Building applications and services that scale data to thousands or even tens of thousands of machines to serve millions of users presents a complex set of engineering challenges. This week, hundreds of engineers gathered in Seattle for the Data@Scale event for discussion and collaboration around better solutions for scaling data storage and processing.
The event featured speakers from leading technology companies, including Facebook, Microsoft, Dropbox, Twitter, Tableau, Dato, and Backblaze. Distributed data storage, query, visualization, search, and machine learning were among the topics covered.
Check out the videos from the event below. If you’re interested in joining the next event, please reach out to the @Scale team on the @Scale Facebook page.
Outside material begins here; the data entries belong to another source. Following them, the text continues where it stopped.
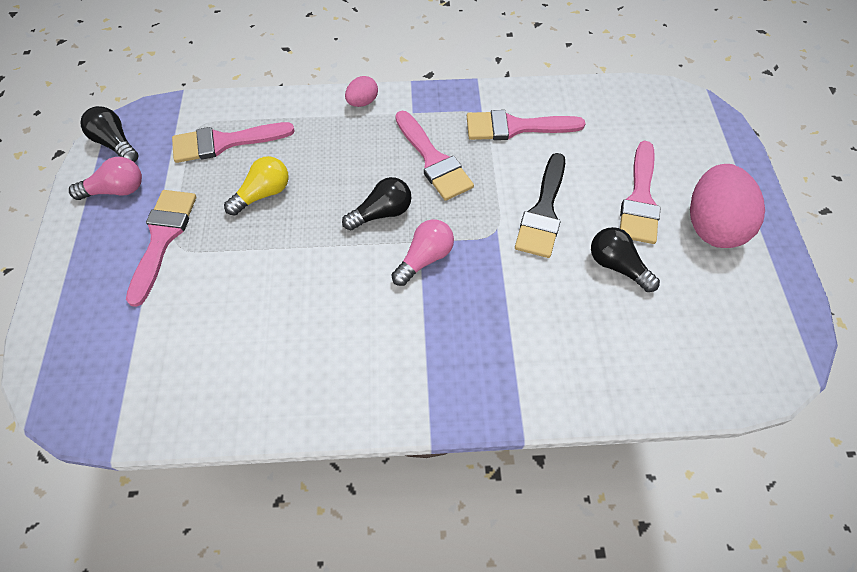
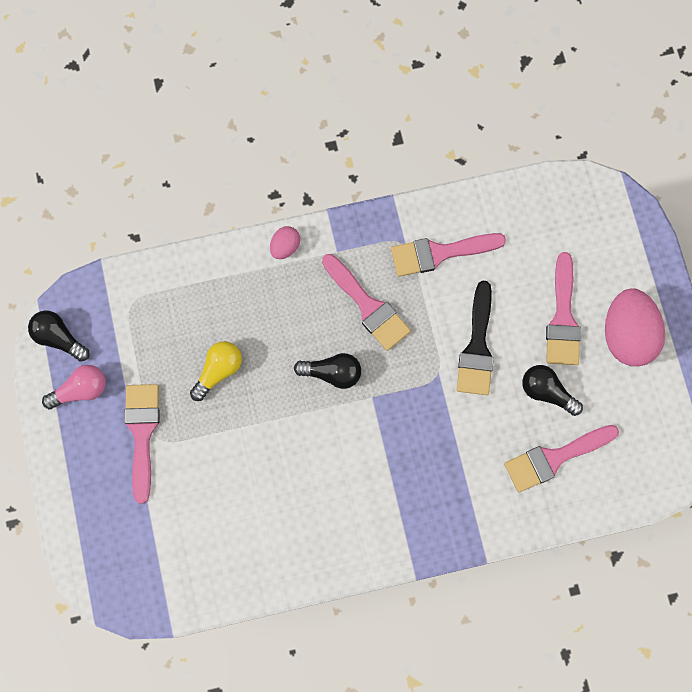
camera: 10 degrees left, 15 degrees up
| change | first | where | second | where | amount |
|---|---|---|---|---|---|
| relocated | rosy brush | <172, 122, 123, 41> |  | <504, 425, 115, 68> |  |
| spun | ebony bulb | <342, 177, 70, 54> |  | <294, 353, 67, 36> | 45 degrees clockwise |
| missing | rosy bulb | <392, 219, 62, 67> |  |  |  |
After the introductions, Eric Hwang, software engineer at Facebook, kicked off the presentations with a talk on Presto, an open source distributed SQL query engine optimized for ad-hoc analysis at interactive speed. Hwang stressed the importance of creating a reliable engine for end users. Presto was designed and written from the ground up for running interactive analytic queries against big data sources.
The second speaker was Pawel Terlecki, engineering manager at Tableau, who discussed visualization-oriented data processing. In this talk, he addressed the architecture of key components in the cost of visualization generation, such as Tableau Data Engine and Data Server, as well as recent performance improvements in Tableau 9, as rapid increases in data volumes and complexity of applied analytical tasks pose a big challenge for visualization solutions. Terlecki talked about making experiences highly interactive to keep users engaged.
Sundaram Narayanan, engineer at Twitter, presented on LogLens, a service from Twitter that provides indexing, search, and visualization of service logs in real time. LogLens improves the search experience for users by making it easier to find patterns in logs generated by services running on hundreds of machines. Narayanan discussed why this was created, how it was built, and the key challenges he came across in building the system.
Samir Goel of Dropbox talked about Firefly, an index and search system designed to handle the more than one billion adds and edits users make to Dropbox every day. Dropbox’s engineers were finding it a challenge to organize its tremendous number of files. Goel discussed the design, complexities, and motivation behind Firefly, which is private, scalable, and fast.
Yucheng Low, one of the co-founders of Dato/GraphLab, did a live demo of Précis, the scaling and resource utilization system that is the key behind Dato’s technology stack. Précis was created for resource efficiency and to maintain high performance with a small number of machines.
Dharma Shukla, a founder of the DocumentDB project, spoke after the break for lunch. Azure DocumentDB is Microsoft’s cloud-based NoSQL database for storing and serving up information for applications in JSON document format at internet scale, which is now available to Azure developers. Shukla gave an overview of the DocumentDB system along with details of the indexing subsystem, including document representation, query language support, the index implementation methods based on lock-free and log-structured technology, as well as early production experiences.
Muthu Annamalai from Facebook spoke about ZippyDB, a highly reliable key/value memory cache service used by many Facebook services. Annamalai spoke about the architecture of ZippyDB, the additional services built on top to make it even more useful beyond a traditional key-value store. This makes it ideal to serve the varied needs of Facebook’s applications. He also discussed ZippyDB’s ability to give application services tight control over data placement.
Microsoft’s Naresh Sundaram presented on Outlook Service, a key pillar of the Office 365 suite, and discussed new ways of thinking about and architecting cloud-scale services. Sundaram talked about some of the unconventional design decisions that were made, as well as what he learned from the journey.
Facebook software engineer Kestutis Patiejunas presented on Facebook’s two multi-exabyte cold storage systems that he helped build. The first uses hard drives; the other system, which he is currently working on, uses robotic loaders and Blu-ray discs. In his presentation, Patiejunas talked about building the systems, optimizing each for price and durability, and how the team challenged itself to revisit the entire stack in order to come up with a new solution.
Aaron Ogus, a partner development manager of the durable storage systems on which all of Windows Azure Storage is built, presented on the current state and evolution of media types, including HDD, flash, and archival media, and the best way to store them. He also talked about the amount of power and space, and the rough infrastructure costs to deploy a Zeta Byte of storage in each storage class — as well as the requirements and what the future might hold for technology improvements.
Backblaze’s Brian Beach closed out the presentations for the day. He discussed Backblaze Vaults, the company’s new distributed storage system that spreads files out across multiple servers and allows availability even if some servers are down. Beach discussed the hardware used in the system, Backblaze Storage Pod, an open-sourced design that holds 45 disk drives in a 4U enclosure, which makes it durable, scalable, and performant while improving availability and operability.